Monsieur Savaron was paler than death, and he, so proud, so dignified,
was in a state to be pitied. But he treated the old gentleman so
respectfully that he could not have been politer to the King himself.
Jerome and Monsieur Albert Savaron escorted the gentleman to his
carriage, which was standing with the horses in. The courier started
on the stroke of three.

"Monsieur Savaron went straight to the Prefecture, and from that to
Monsieur Gentillet, who sold him the old traveling carriage that used
to belong to Madame de Saint-Vier before she died; then he ordered
post horses for six o'clock. He went home to pack; no doubt he wrote a
lot of letters; finally, he settled everything with Monsieur Girardet,
who went to him and stayed till seven. Jerome carried a note to
Monsieur Boucher, with whom his master was to have dined; and then, at
half-past seven, the lawyer set out, leaving Jerome with three months'
wages, and telling him to find another place.

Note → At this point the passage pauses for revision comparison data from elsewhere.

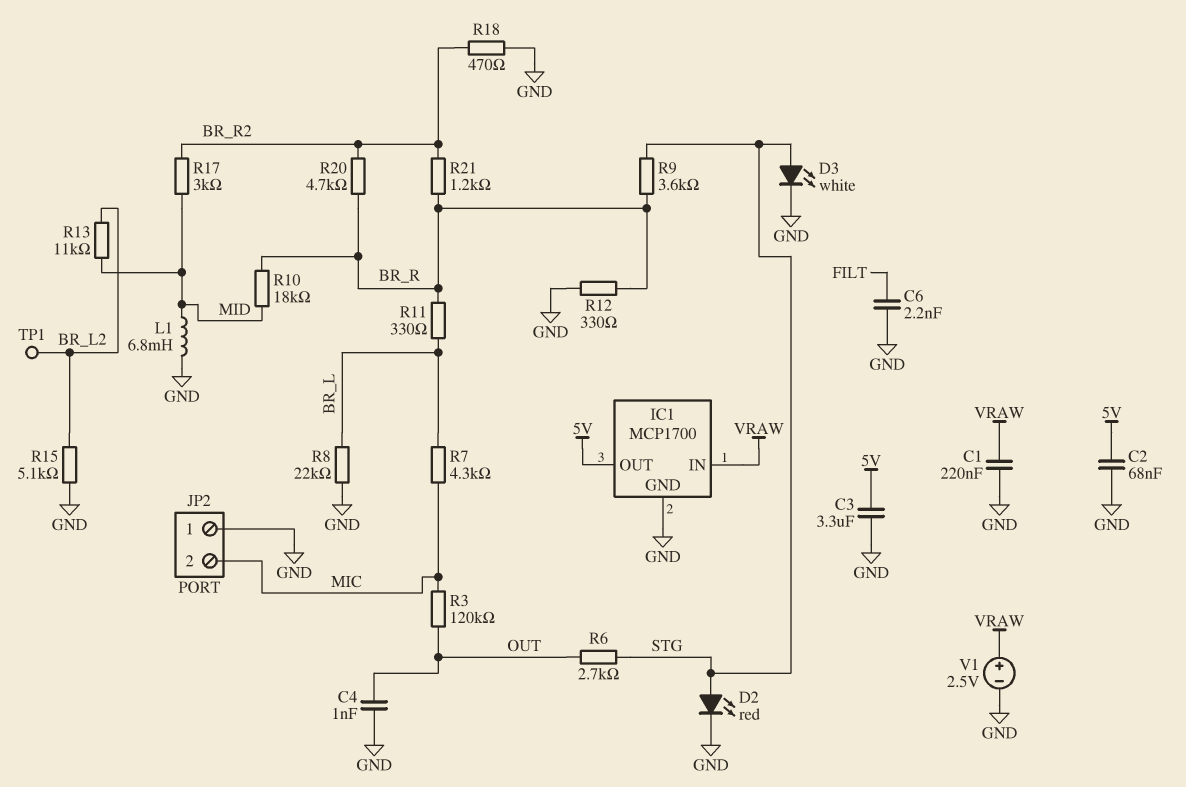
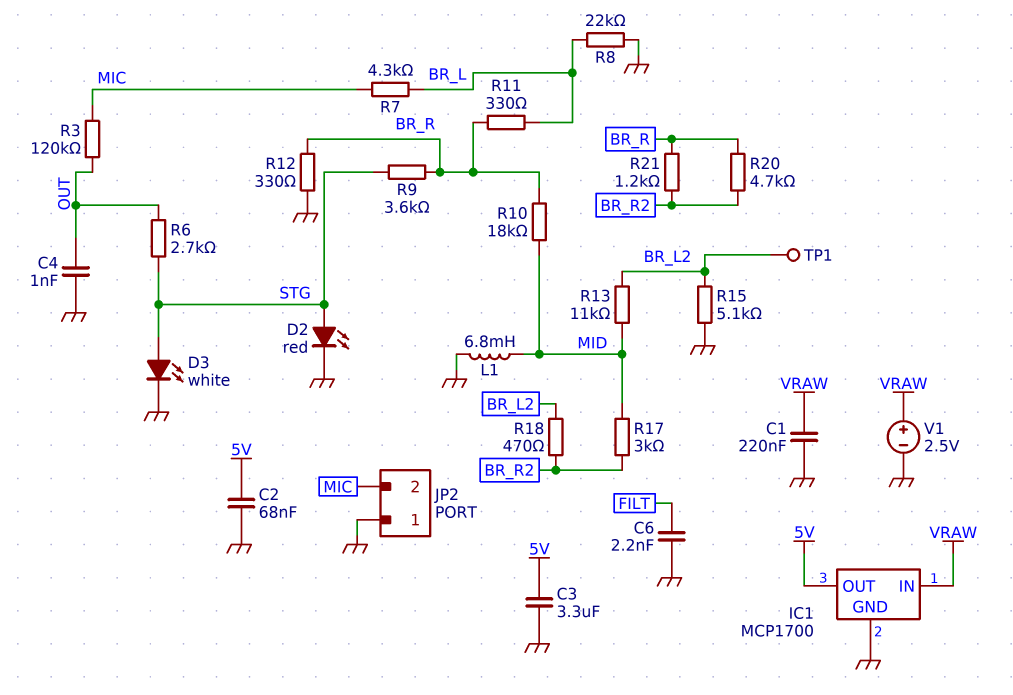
R18: 470 (BR_R2, GND) -> 470 (BR_L2, BR_R2)

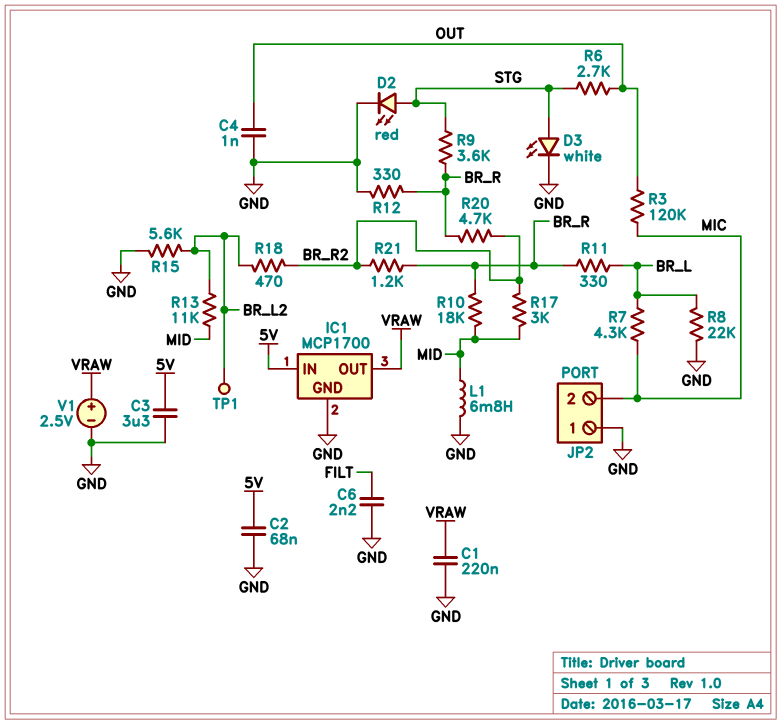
IC1 pin IN: VRAW -> 5V
IC1 pin OUT: 5V -> VRAW
R15: 5.1k (BR_L2, GND) -> 5.6k (BR_L2, GND)

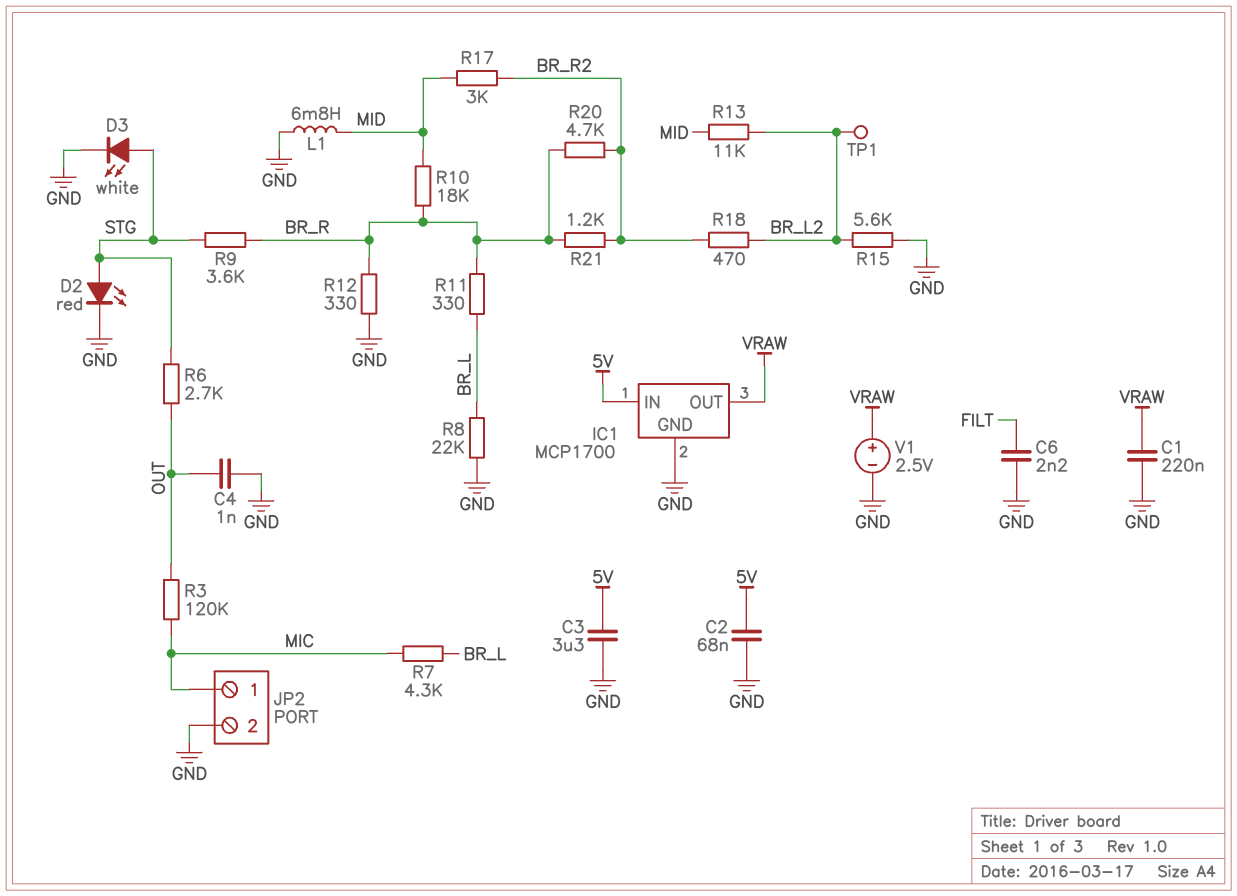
JP2 pin 1: GND -> MIC
JP2 pin 2: MIC -> GND

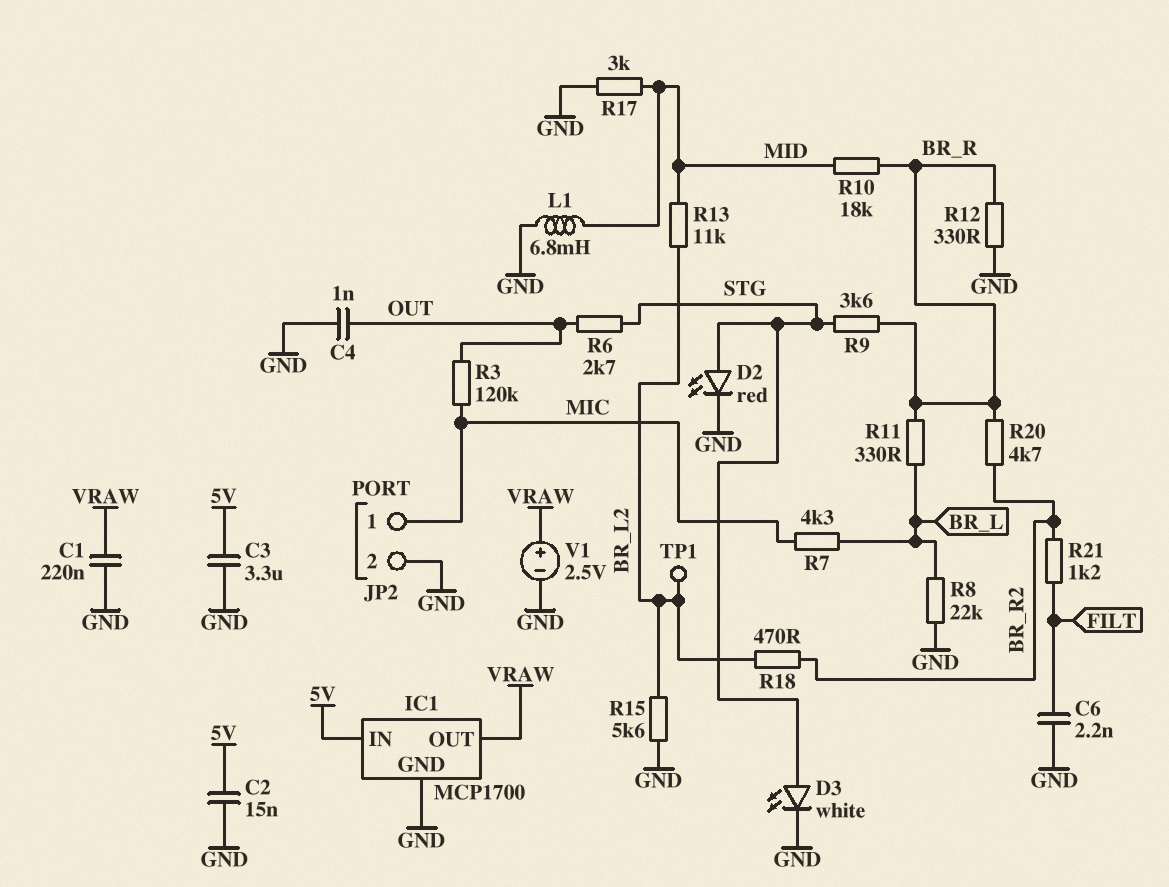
C2: 68nF (5V, GND) -> 15nF (5V, GND)
R17: 3k (BR_R2, MID) -> 3k (GND, MID)
R21: 1.2k (BR_R, BR_R2) -> 1.2k (BR_R2, FILT)

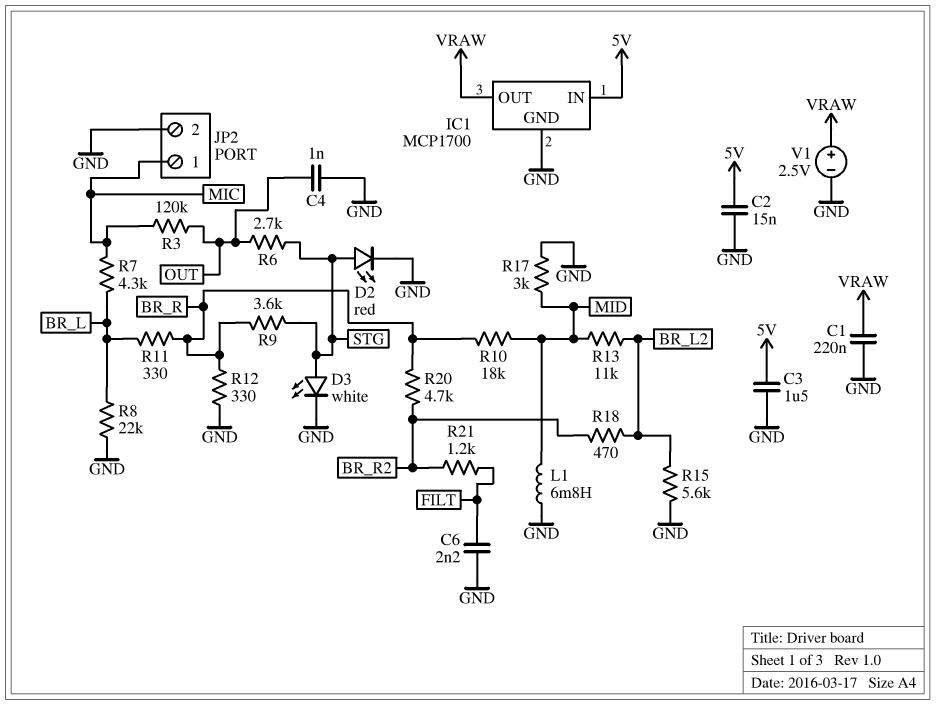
C3: 3.3uF (5V, GND) -> 1.5uF (5V, GND)
TP1: test point (BR_L2) -> none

"He left his keys with Monsieur Girardet, whom he took home, and at
his house, Jerome says, he took a plate of soup, for at half-past
seven Monsieur Girardet had not yet dined. When Monsieur Savaron got
into the carriage he looked like death. Jerome, who, of course, saw
his master off, heard him tell the postilion 'The Geneva Road!' "

"Did Jerome ask the name of the stranger at the Hotel National?"

"As the old gentleman did not mean to stay, he was not asked for it.
The servant, by his orders no doubt, pretended not to speak French."

"And the letter which came so late to Abbe de Grancey?" said Rosalie.